Data Governance, Privacy, and Trust

Of course, the sensitive nature of healthcare data necessitates rigorous privacy and compliance measures, adding further complexity to its management.
Effective research data enablement therefore depends not only on technical capability but also on robust governance frameworks that preserve patient privacy and institutional trust.

Automated de-identification, comprehensive audit trails, and well-defined access controls are critical components of this framework.

Modern data architectures like InterSystems OMOP embed these safeguards within the platform itself, rather than treating them as downstream or optional processes. This approach ensures that privacy protection and data quality are integrated from the outset, rather than applied retrospectively.

By aligning with internationally recognised data models such as OMOP and interoperability standards like FHIR, academic hospitals can also participate more readily in federated research networks that uphold data sovereignty and minimise the need for data transfer.

From Raw Data to Research-Ready Knowledge

Academic medicine stands at a pivotal point. The volume and richness of available data have never been greater—but neither have the challenges of transforming that data into research-ready knowledge.

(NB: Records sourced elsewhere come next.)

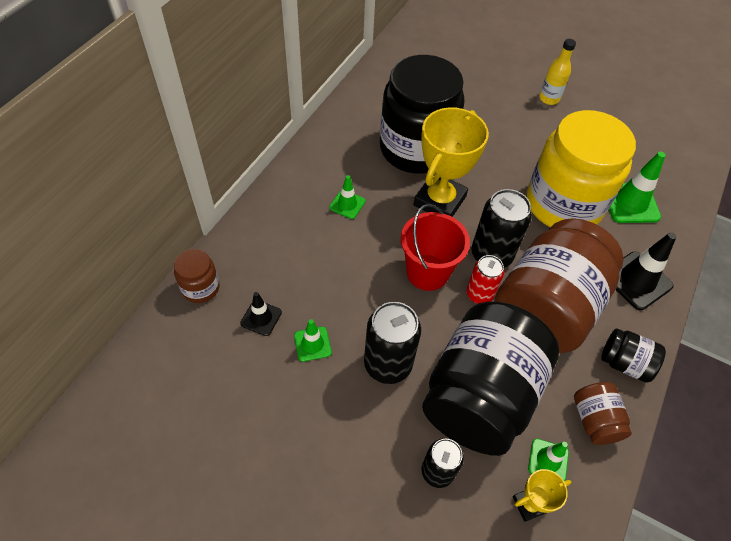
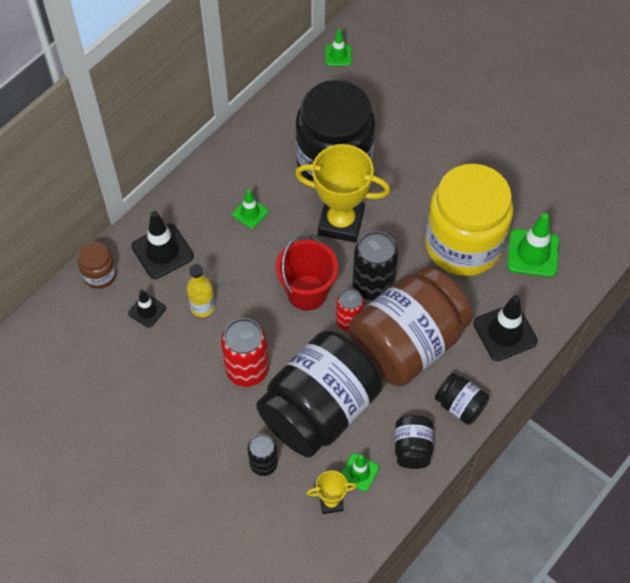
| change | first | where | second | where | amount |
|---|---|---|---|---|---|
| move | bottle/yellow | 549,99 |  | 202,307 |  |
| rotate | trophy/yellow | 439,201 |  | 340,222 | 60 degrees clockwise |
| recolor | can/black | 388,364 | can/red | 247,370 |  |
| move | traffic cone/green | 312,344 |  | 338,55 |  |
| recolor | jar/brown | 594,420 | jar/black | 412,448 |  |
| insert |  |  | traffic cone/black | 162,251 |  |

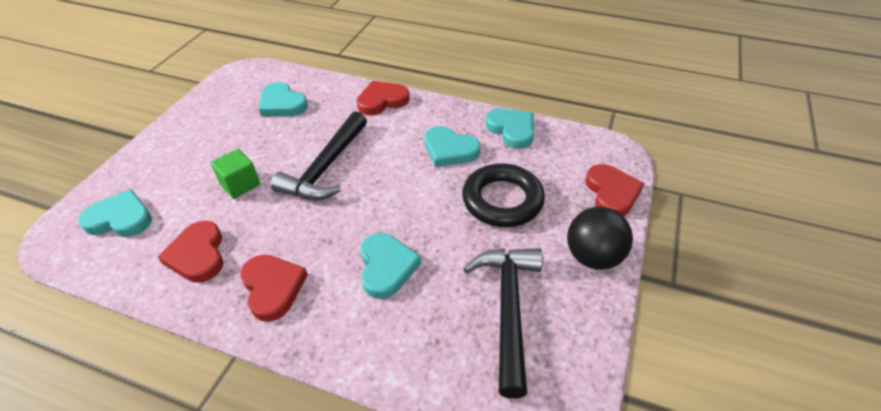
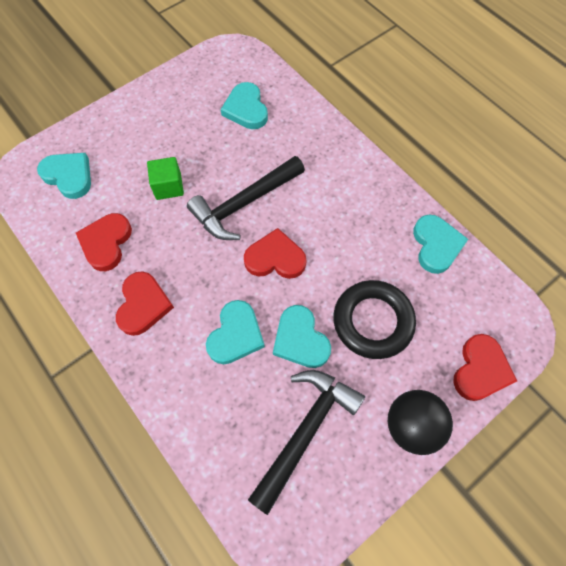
| change | first | where | second | where | amount |
|---|---|---|---|---|---|
| move | heart/red | 382,101 |  | 275,258 |  |
| move | heart/turquoise | 449,150 |  | 300,339 |  |

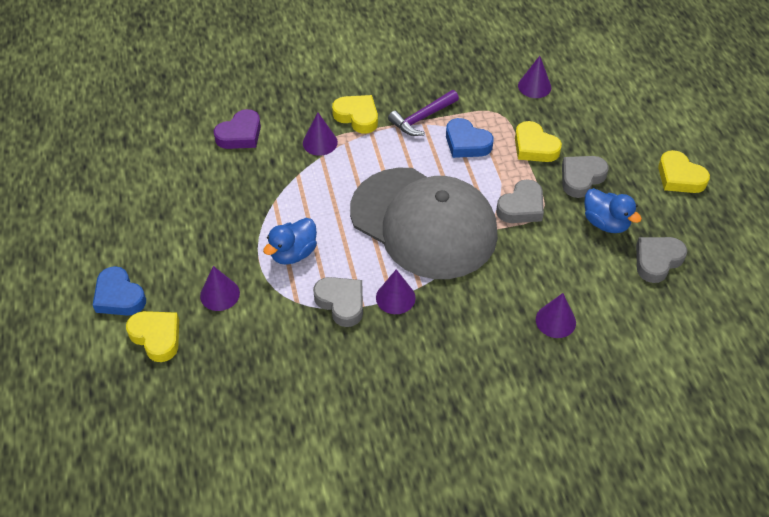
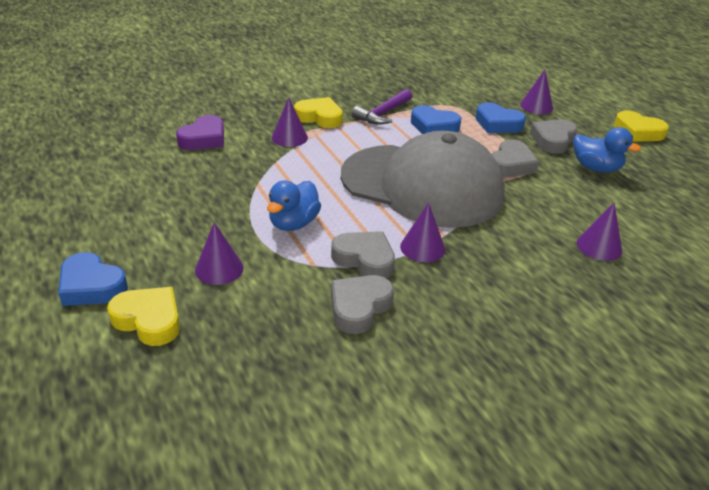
| change | first | where | second | where | amount |
|---|---|---|---|---|---|
| move | cone/purple | 534,86 |  | 536,106 |  |
| recolor | heart/yellow | 534,147 | heart/blue | 497,124 |  |
| move | heart/grey | 657,261 |  | 359,307 |  |

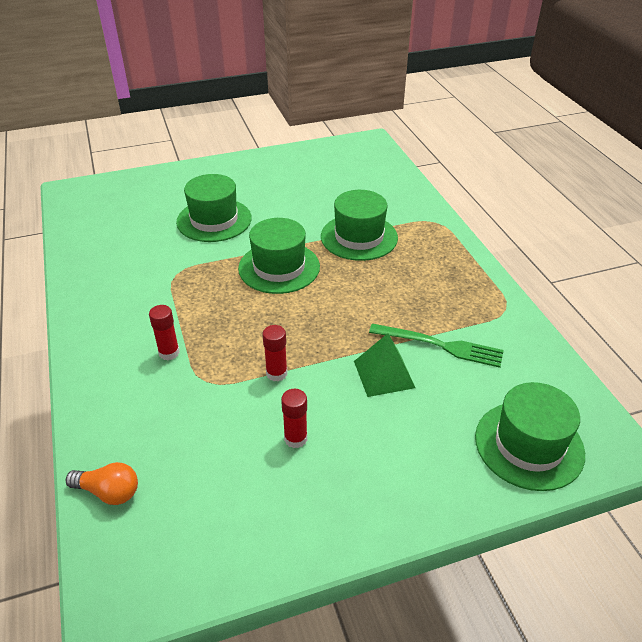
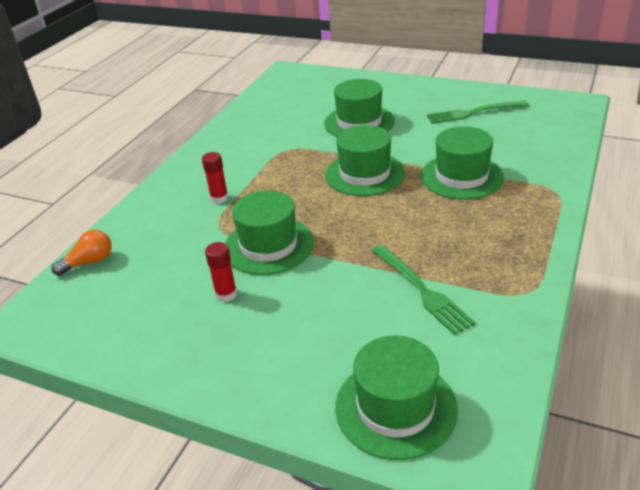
| change | first | where | second | where | amount |
|---|---|---|---|---|---|
| replace | glue stick/red | 276,373 | hat/green | 269,245 |  |
| delete | pyramid/green | 384,374 |  |  |  |
| rotate | light bulb/orange | 109,492 |  | 89,262 | 90 degrees counterclockwise |
| insert |  |  | fork/green | 472,113 |  |

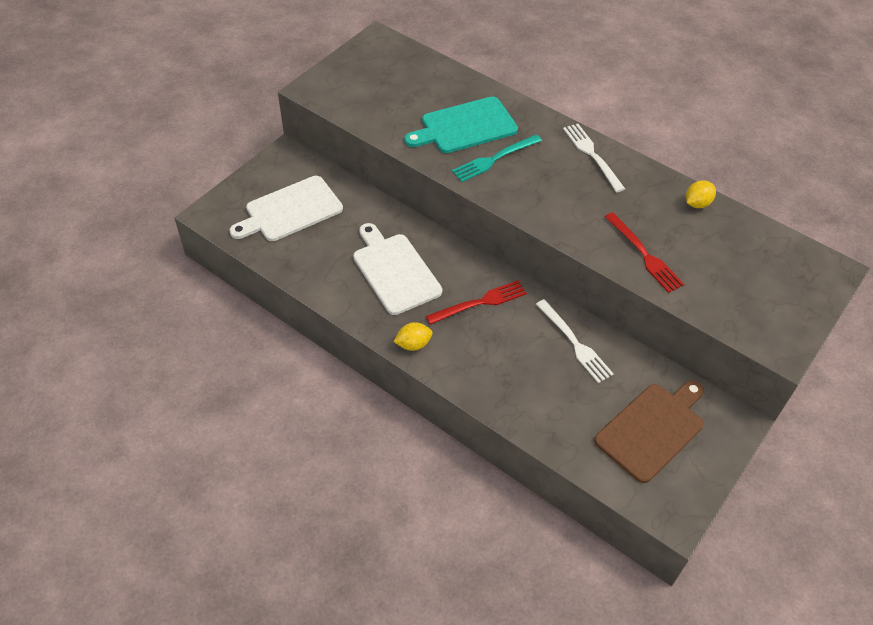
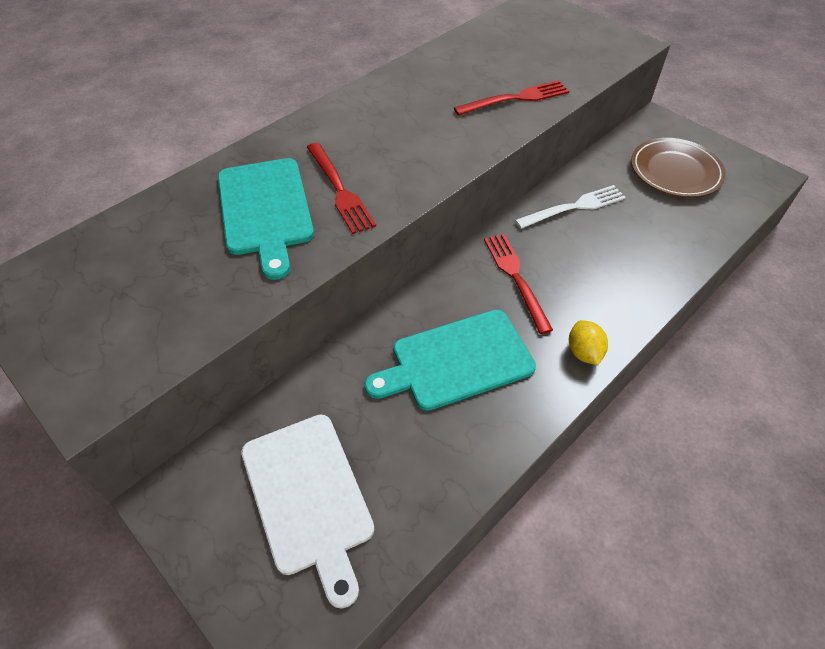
| change | first | where | second | where | amount |
|---|---|---|---|---|---|
| delete | fork/white | 591,154 |  |  |  |
| recolor | fork/turquoise | 494,159 | fork/red | 340,190 |  |
| delete | lemon/yellow | 697,203 |  |  |  |
| recolor | cutting board/white | 394,271 | cutting board/turquoise | 456,361 |  |
| replace | cutting board/brown | 652,429 | plate/brown | 675,171 |  |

Standardised data models such as OMOP, supported by robust data platforms like InterSystems, offer a path forward:

  • Faster data access for researchers
  • Reduced operational burden for IT
  • Built-in governance and compliance for institutions
  • New opportunities for cross-sector collaboration and revenue diversification

In short, by investing in the infrastructure that connects operational data to research insight, academic hospitals can strengthen their role as engines of innovation, education, and evidence generation.